The woman was serving someone at the head of a line but still she looked up, as if some sixth sense had alerted her. Looked again when she saw what was approaching in his dark trousers and fitted cotton knit top.

Instantly her face lit up, and she shoved a bag in the direction of the customers she’d just put through the register so they could pack their purchases themselves. He didn’t need to jump the queue. ‘Can I help you?’ she asked, all bright-eyed and breathless in her eagerness to please.

‘I need your help,’ Dominic said in that ultra-deep voice, and the woman’s eyes told them he could have whatever he wanted. ‘You see, I’m having this baby and I don’t have the first clue what I need. And all this…’ he swept his arm in an arc around the showroom ‘… I have no time for this. Do you have some kind of consultancy service who can assist?’

Angie almost felt sorry for her. The woman was almost hyperventilating as he explained. He’s not that special, she thought, and then she looked around at all the people in the store. There were a fair share of those who looked kind of normal, a few more who looked even better, and then, she had to concede, there was Dominic.

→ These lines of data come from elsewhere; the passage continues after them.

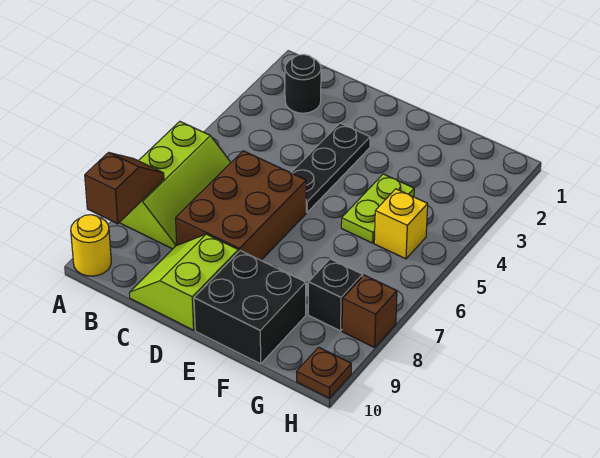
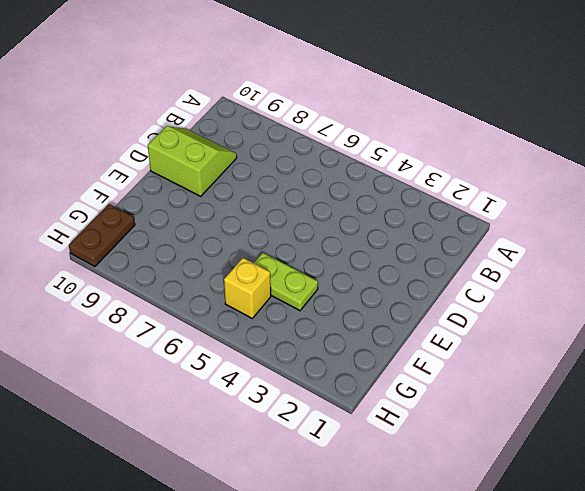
brown plate G10:H10 level 1 -> brown plate H10 level 1
none -> lime slope A6:B8 level 1 top A
none -> yellow round brick A10 level 1
none -> black round brick B2 level 1

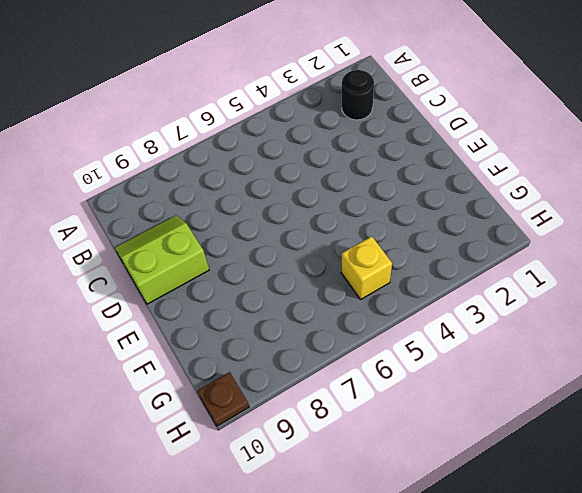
none -> lime slope A6:B8 level 1 top A
none -> yellow round brick A10 level 1
none -> brown brick C6:D8 level 1

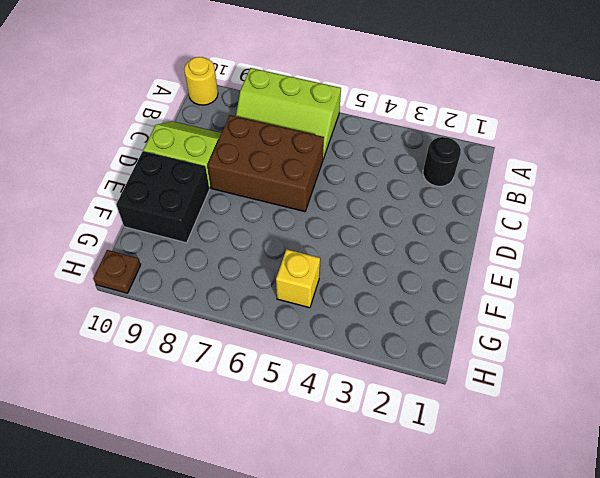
none -> black plate D3:D5 level 1
none -> lime plate F4:F5 level 1
none -> black brick G8 level 1

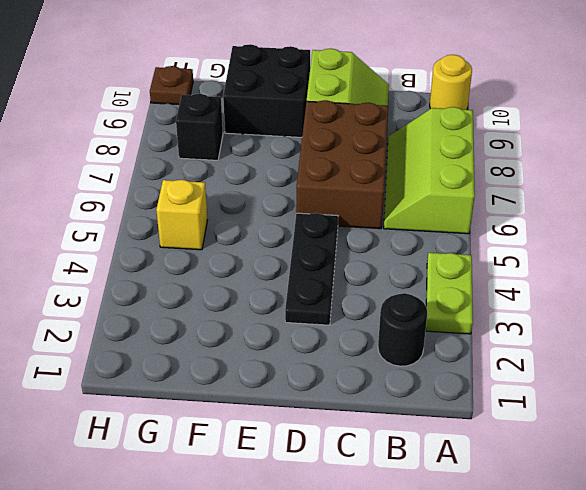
lime plate A3:A4 level 1 -> lime plate F4:F5 level 1
none -> brown brick H8 level 1
none -> brown slope A8:A9 level 2 top 9

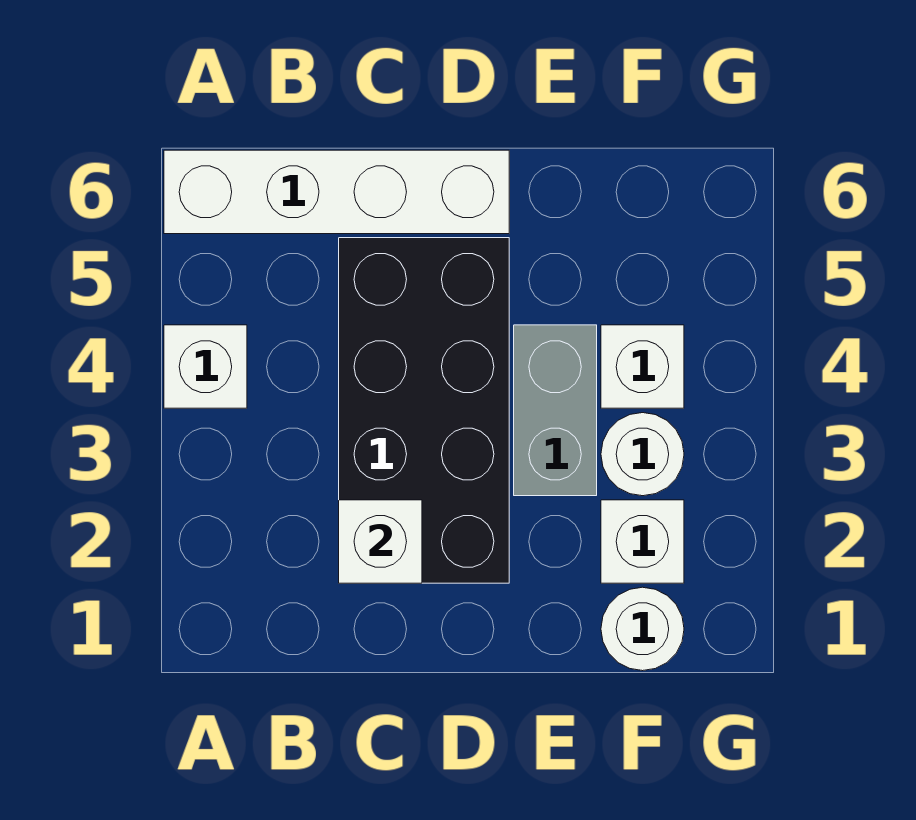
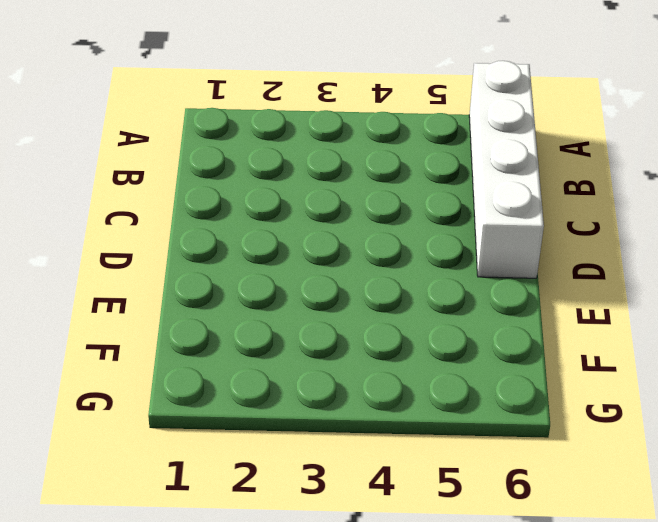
none -> white brick A4 level 1
none -> black brick C2:D5 level 1

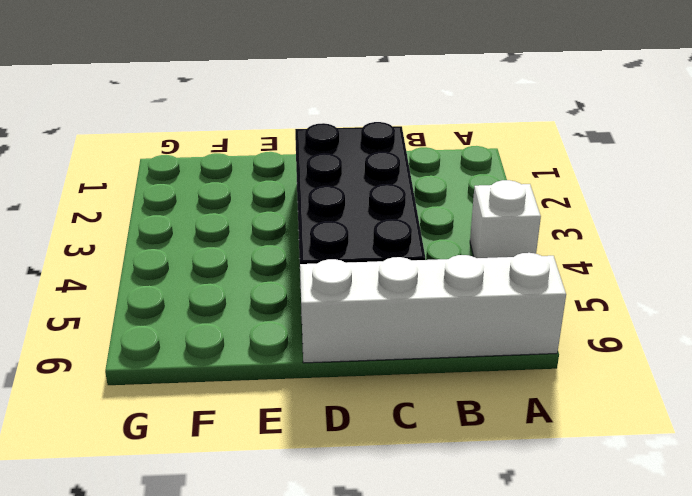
none -> grey brick E3:E4 level 1
none -> white round brick F1 level 1

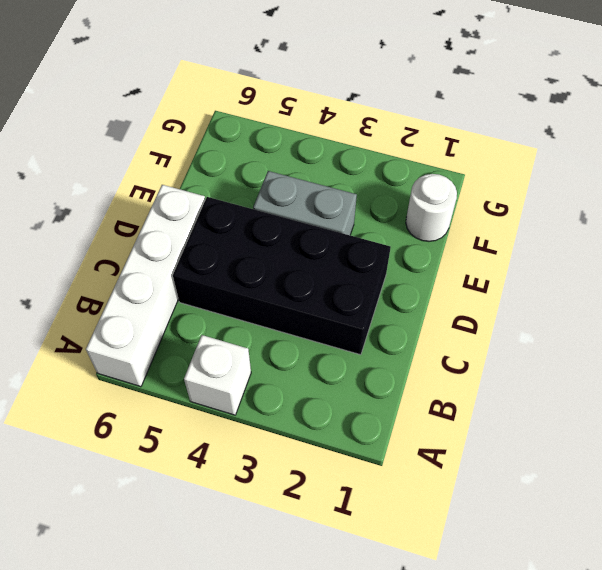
none -> white brick F2 level 1
none -> white round brick F3 level 1

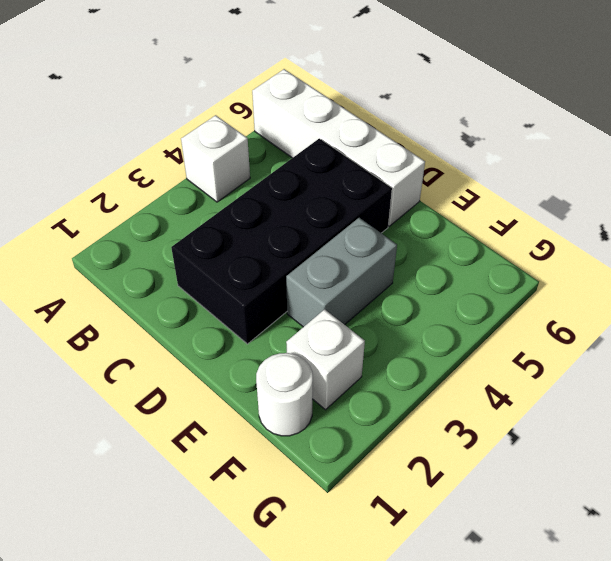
none -> white round brick F3 level 1
none -> white brick F4 level 1

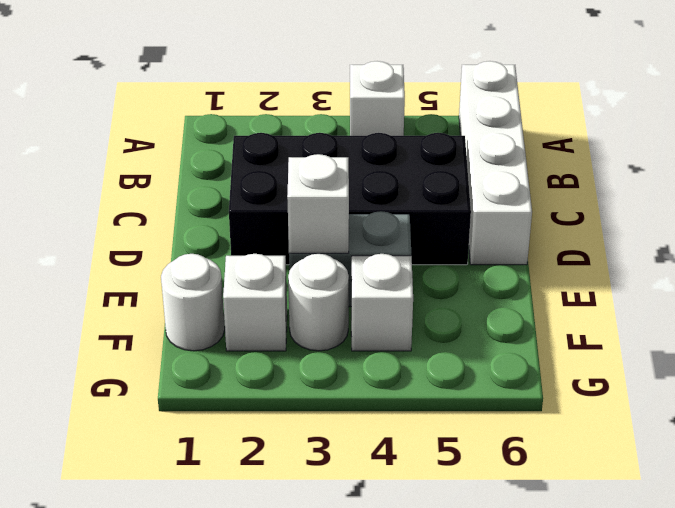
white brick E3 level 2 -> white brick C2 level 2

He was in a class of his own here. No wonder the woman was falling all over him.

‘I can help,’ she said, calling an assistant to take over her register. She stood to one side and smiled wanly at the next person waiting in line to check out their purchases, feeling guilty when she realised just how long the queue was.

Apparently they would all remain waiting until Dominic Pirelli’s every need was satisfied. Strangely it was only the men who looked resentful. The women just looked hungry and, when they glanced her way, openly envious.

They’d look even more envious if they had any idea what they’d just been doing in the car. Angie trembled at the memories, remembering the way he had cradled her, comforting her, remembering how comfort had so quickly turned to something else. His lips had been surprisingly gentle, his taste had been addictive and there had been no way she’d been going to stop him.

What a fool. He’d kissed her because he felt sorry for her and she’d stupidly kissed him back as if he really meant it.

God, she was a fool!

She knew what he thought of her. She was the lowest of the low, from the back blocks of western Sydney, while he was a billionaire with a mansion on the sea. She’d seen his lip curl when they’d first met. She remembered the look on his face when he’d stepped inside her home, as if he was slumming it. She did not belong in his world and there was only one reason why she was here and it was not to be kissed by him or to kiss him, or to imagine this was some kind of fairy tale where they might all end up happily ever after.

Damn. She’d be every kind of fool if she thought that!

The consultant led the way, a clipboard on her arm with a list at least twice as long as Angie’s. ‘Your first baby?’ she asked, and Angie had no doubt the woman didn’t really care, she just wanted him to keep talking and enjoy the sensation of Dominic’s deep voice rumbling through her bones again.

‘It is,’ was all he offered.

She sighed wistfully as she looked over her shoulder. ‘I dare say it’ll be a beautiful baby then, if it takes after you two.’

Dominic scowled and Angie squirmed. The woman was right, the baby would be beautiful, but it had nothing to do with her.

Thankfully, they arrived at the nursery decor section and the consultant got distracted. For the next hour they got lost in displays and colour schemes. Angie forced herself to think of it as a job, as Dominic had insisted it was. It had nothing to do with her. Not really. She was merely an onlooker here. She had to think of what this baby needed functionality wise—and not think of it as the baby growing inside her at all. The baby she wouldn’t ever know…

She clamped down on the pointless pang of regret. She couldn’t afford to think that way. She’d done the right thing, hadn’t she? She’d reunited this child with its rightful father. She couldn’t afford to have regrets.

Though it was getting harder and harder not to.

She looked around this massive baby warehouse, looked at all the people shopping for their child, for their baby. Envied them. For she’d never realised it would be this hard. She’d imagined handing the baby over would be easy. She’d never realised this stranger growing inside her would be so interesting or demand so much of her attention. She’d never realised it would make her feel as if it was truly part of her.